"Don't trouble to tell me all that," I said angrily; "I know what Lawton feels for you. I know he is wild about you. I wonder you are not murdered. Go on, what did he do?"
"He was awfully good and nice. He tried for an hour to persuade me. He wanted to kiss me, of course. I said I was in his power, but that he would kill me before I would kiss him voluntarily. I think that convinced him, for he walked straight to the door and unlocked it and threw it open. Then he said he couldn't let me go into the streets at that hour alone, and so he came with me. He walked all the way here and left me at this door. That's all."

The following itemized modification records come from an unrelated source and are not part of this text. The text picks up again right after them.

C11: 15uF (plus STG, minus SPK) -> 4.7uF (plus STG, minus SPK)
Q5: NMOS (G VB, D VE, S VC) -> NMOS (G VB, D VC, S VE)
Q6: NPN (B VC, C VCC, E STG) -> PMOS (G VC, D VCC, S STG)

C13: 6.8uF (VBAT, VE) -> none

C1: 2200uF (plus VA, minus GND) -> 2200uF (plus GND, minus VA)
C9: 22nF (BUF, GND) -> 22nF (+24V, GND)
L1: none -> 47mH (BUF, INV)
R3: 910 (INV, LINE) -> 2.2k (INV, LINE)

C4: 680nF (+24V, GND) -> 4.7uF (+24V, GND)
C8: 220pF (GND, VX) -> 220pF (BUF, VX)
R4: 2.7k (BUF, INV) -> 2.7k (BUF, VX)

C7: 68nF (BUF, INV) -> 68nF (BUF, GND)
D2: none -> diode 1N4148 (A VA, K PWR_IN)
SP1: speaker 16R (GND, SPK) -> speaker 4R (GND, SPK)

There was silence. Such a tremendous upheaval of emotions and feelings seemed surging within me I could not speak. My voice seemed dried dead in my throat. No words came before my mind that I could use.
Dawn was creeping slowly into the room. The hideous black night was over. Pale light, very soft and grey, but overpowering, was stealing in, mingling with the electric gold glare it was so soon to kill. It seemed to me like that mysterious, impalpable spirit we call love that is overpowering, dominant over everything, before which the false glare of the fires of sense pale into nothingness.
"Trevor," she said at last, breaking the silence of the pale, misty room, "are you glad I decided as I did? You must do just what you like; I only felt I could not do anything against you."
I turned and drew her wholly into my arms, and at that warm, living contact my voice came back to me.
"You are my life, my soul, and you ask if I am glad you've come back to me? There is nothing in the world for me really but you. Everything else is dust and ashes, that can be swept away by the lightest transient wind. You are the very life in my veins, and you must be mine always, as you have been from the very first."
I pressed my lips down on hers with all the force of that fury of triumph which rose within me. I did not want her answer. I merely wanted to force my words between her lips, to drive them home to her heart. She was my regained possession, and the joy of it was like madness. She put her arms round my neck and lay quite still and passive, close pressed against my heart, and our souls seemed to meet and hold communion with each other and there was no need of any more words.